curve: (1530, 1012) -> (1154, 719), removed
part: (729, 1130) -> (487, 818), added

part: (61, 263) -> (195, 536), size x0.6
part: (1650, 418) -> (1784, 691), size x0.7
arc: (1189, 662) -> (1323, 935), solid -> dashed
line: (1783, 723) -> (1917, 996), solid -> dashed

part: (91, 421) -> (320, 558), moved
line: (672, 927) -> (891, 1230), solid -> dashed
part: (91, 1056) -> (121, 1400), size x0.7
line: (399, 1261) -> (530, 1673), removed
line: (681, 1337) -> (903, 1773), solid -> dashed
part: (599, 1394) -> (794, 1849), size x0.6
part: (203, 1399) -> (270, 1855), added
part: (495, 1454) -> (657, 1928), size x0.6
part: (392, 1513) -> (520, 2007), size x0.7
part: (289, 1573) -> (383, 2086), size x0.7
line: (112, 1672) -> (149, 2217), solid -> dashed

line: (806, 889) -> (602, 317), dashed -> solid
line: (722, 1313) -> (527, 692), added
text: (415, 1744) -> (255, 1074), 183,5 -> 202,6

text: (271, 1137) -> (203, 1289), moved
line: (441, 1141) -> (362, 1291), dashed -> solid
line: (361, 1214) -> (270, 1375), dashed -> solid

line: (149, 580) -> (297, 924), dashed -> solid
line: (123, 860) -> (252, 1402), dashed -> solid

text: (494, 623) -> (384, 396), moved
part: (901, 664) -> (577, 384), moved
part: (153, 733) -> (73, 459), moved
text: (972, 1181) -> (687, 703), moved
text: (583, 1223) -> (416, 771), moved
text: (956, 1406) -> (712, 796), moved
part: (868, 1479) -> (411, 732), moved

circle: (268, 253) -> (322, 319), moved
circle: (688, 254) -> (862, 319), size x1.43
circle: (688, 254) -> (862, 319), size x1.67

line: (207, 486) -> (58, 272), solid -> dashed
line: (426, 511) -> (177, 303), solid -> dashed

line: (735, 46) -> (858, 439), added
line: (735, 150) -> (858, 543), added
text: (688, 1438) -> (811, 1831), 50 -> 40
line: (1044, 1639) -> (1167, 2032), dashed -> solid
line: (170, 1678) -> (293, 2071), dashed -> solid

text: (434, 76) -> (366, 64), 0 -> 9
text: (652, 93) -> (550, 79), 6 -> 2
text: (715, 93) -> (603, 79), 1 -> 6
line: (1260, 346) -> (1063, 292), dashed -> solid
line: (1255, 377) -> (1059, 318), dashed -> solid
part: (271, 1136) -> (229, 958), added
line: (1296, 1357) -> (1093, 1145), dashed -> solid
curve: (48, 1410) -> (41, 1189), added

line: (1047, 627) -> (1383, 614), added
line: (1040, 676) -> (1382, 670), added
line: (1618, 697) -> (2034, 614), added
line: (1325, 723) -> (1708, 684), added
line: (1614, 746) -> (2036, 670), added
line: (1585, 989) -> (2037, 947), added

-----

▸ Problem to solve:
Your answer must be the full set of records above, reproduced exactly.

▸ Answer space:
curve: (1530, 1012) -> (1154, 719), removed
part: (729, 1130) -> (487, 818), added

part: (61, 263) -> (195, 536), size x0.6
part: (1650, 418) -> (1784, 691), size x0.7
arc: (1189, 662) -> (1323, 935), solid -> dashed
line: (1783, 723) -> (1917, 996), solid -> dashed

part: (91, 421) -> (320, 558), moved
line: (672, 927) -> (891, 1230), solid -> dashed
part: (91, 1056) -> (121, 1400), size x0.7
line: (399, 1261) -> (530, 1673), removed
line: (681, 1337) -> (903, 1773), solid -> dashed
part: (599, 1394) -> (794, 1849), size x0.6
part: (203, 1399) -> (270, 1855), added
part: (495, 1454) -> (657, 1928), size x0.6
part: (392, 1513) -> (520, 2007), size x0.7
part: (289, 1573) -> (383, 2086), size x0.7
line: (112, 1672) -> (149, 2217), solid -> dashed

line: (806, 889) -> (602, 317), dashed -> solid
line: (722, 1313) -> (527, 692), added
text: (415, 1744) -> (255, 1074), 183,5 -> 202,6

text: (271, 1137) -> (203, 1289), moved
line: (441, 1141) -> (362, 1291), dashed -> solid
line: (361, 1214) -> (270, 1375), dashed -> solid

line: (149, 580) -> (297, 924), dashed -> solid
line: (123, 860) -> (252, 1402), dashed -> solid

text: (494, 623) -> (384, 396), moved
part: (901, 664) -> (577, 384), moved
part: (153, 733) -> (73, 459), moved
text: (972, 1181) -> (687, 703), moved
text: (583, 1223) -> (416, 771), moved
text: (956, 1406) -> (712, 796), moved
part: (868, 1479) -> (411, 732), moved

circle: (268, 253) -> (322, 319), moved
circle: (688, 254) -> (862, 319), size x1.43
circle: (688, 254) -> (862, 319), size x1.67

line: (207, 486) -> (58, 272), solid -> dashed
line: (426, 511) -> (177, 303), solid -> dashed

line: (735, 46) -> (858, 439), added
line: (735, 150) -> (858, 543), added
text: (688, 1438) -> (811, 1831), 50 -> 40
line: (1044, 1639) -> (1167, 2032), dashed -> solid
line: (170, 1678) -> (293, 2071), dashed -> solid

text: (434, 76) -> (366, 64), 0 -> 9
text: (652, 93) -> (550, 79), 6 -> 2
text: (715, 93) -> (603, 79), 1 -> 6
line: (1260, 346) -> (1063, 292), dashed -> solid
line: (1255, 377) -> (1059, 318), dashed -> solid
part: (271, 1136) -> (229, 958), added
line: (1296, 1357) -> (1093, 1145), dashed -> solid
curve: (48, 1410) -> (41, 1189), added

line: (1047, 627) -> (1383, 614), added
line: (1040, 676) -> (1382, 670), added
line: (1618, 697) -> (2034, 614), added
line: (1325, 723) -> (1708, 684), added
line: (1614, 746) -> (2036, 670), added
line: (1585, 989) -> (2037, 947), added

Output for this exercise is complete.